The theory goes that Heisman winners are pulled in so many directions after the ceremony that their focus and their preparation suffer.
Looking at Manziel's schedule the past few weeks, and it's easy to see how that could happen.
In the days after the Heisman ceremony, he went on the talk show circuit. Highlights included reading David Letterman's Top Ten and going on The Tonight Show with Jay Leno.
A week or so later, he attended a Rockets game in Houston and was invited into the locker room afterward. He hammed it up with The Beard, both striking the Heisman pose for the camera.
Then came a Mavericks game and a meet-and-greet with LeBron, a Cowboys game with some sweet seats and a golf outing with two of the three Jonas Brothers.
Some of it has raised eyebrows — and NCAA suspicions. But everything has checked out. No rules violations here.
“I didn't do anything wrong,” Manziel said. “I did the same thing I've always done for years. I've been going to football games, been going to basketball games.
“Now ... people care. People didn't notice me before. Now, they seem me there and act like this is the first time I've done this. But in reality, I've been doing it for a while.”
Manziel has been trying to take it all of this in stride, but he admits that everything that's happened has been a bit hard to comprehend.
“It's different for me to know things won't ever be the same,” he said. “I can say that, ‘Oh, it's gonna be normal. It's gonna be how it used to be,' but it's not.”
But for all that's changed for Manziel off the field, little has changed on it.
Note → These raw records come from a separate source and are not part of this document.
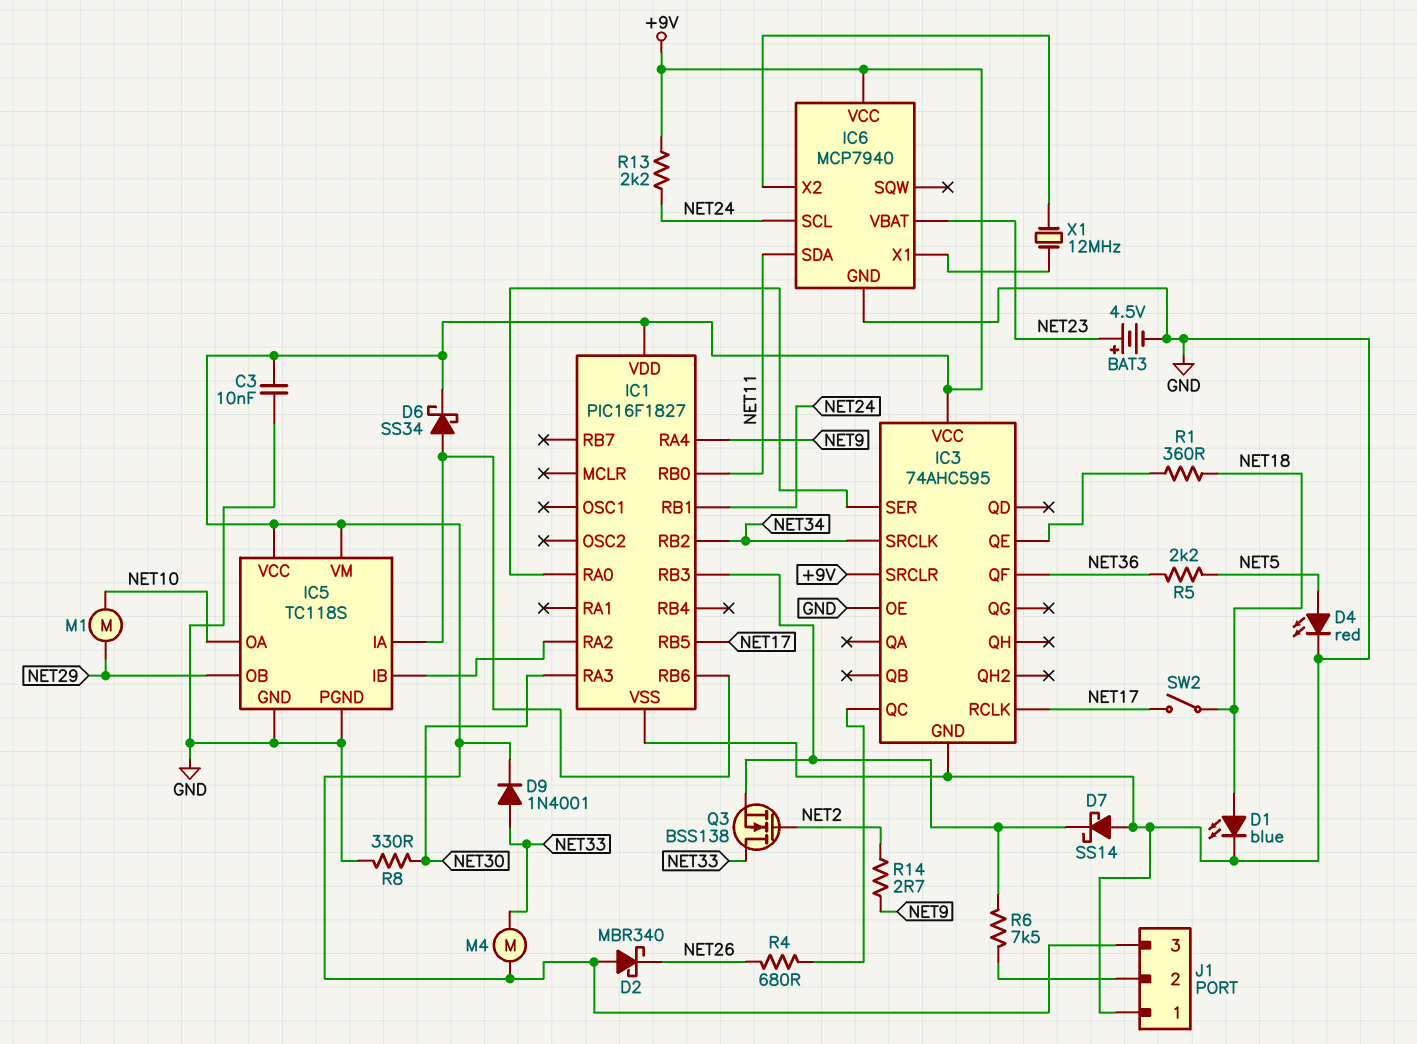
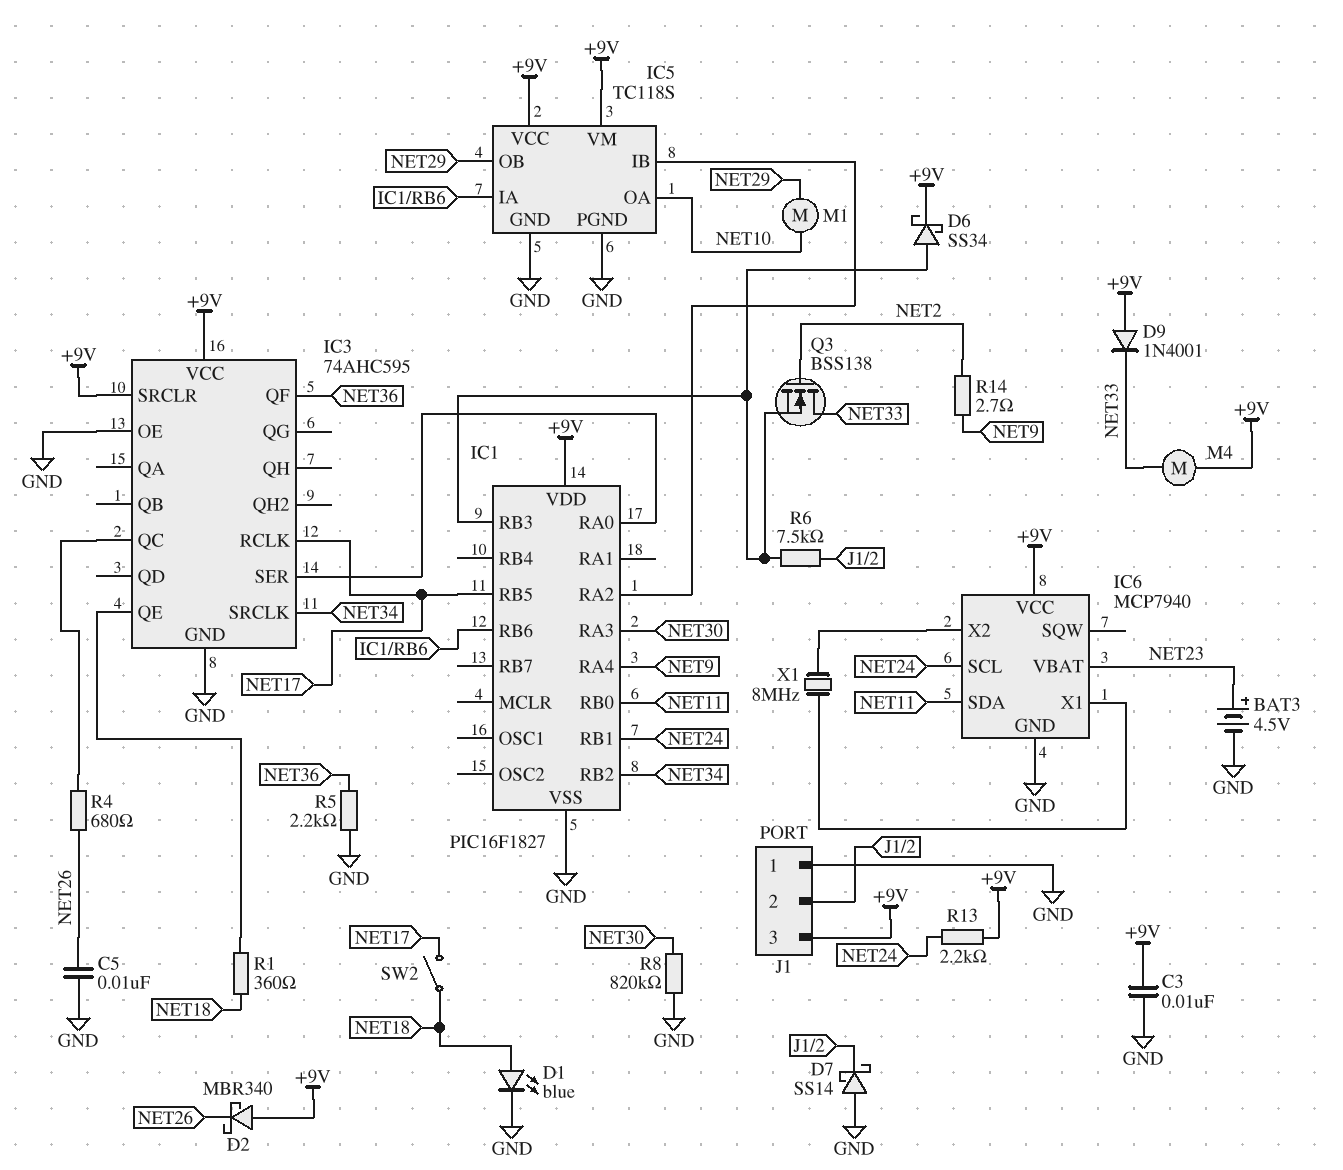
C5: none -> 10nF (GND, NET26)
D4: LED red (A NET5, K GND) -> none
D6: schottky SS34 (A IC1/RB6, K +9V) -> schottky SS34 (A IC1/RB3, K +9V)
D7: schottky SS14 (A GND, K IC1/RB3) -> schottky SS14 (A GND, K J1/2)
D9: diode 1N4001 (A NET33, K +9V) -> diode 1N4001 (A +9V, K NET33)
R5: 2.2k (NET5, NET36) -> 2.2k (GND, NET36)
R8: 330 (GND, NET30) -> 820k (GND, NET30)
X1: 12MHz (IC6/X1, IC6/X2) -> 8MHz (IC6/X1, IC6/X2)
For starters, he has missed only one practice because of Heisman-related craziness. He has been in the meetings. He has watched the film. He has taken the reps.
That will help him avoid a post-Heisman swoon.
So will his style.
His game is not predicated on being in rhythm. He is such a non-traditional, dual-threat quarterback that he doesn't have to settle into a grove to be effective. He can take off, make a move, juke a defender and totally change the complexion of a game.
His excellence is based in his unpredictability.
Who knows, Manziel might actually thrive amid all this Heisman madness.
The Beard, the King and the Jonas Brothers won't help him beat the Sooners, but they won't hurt him either.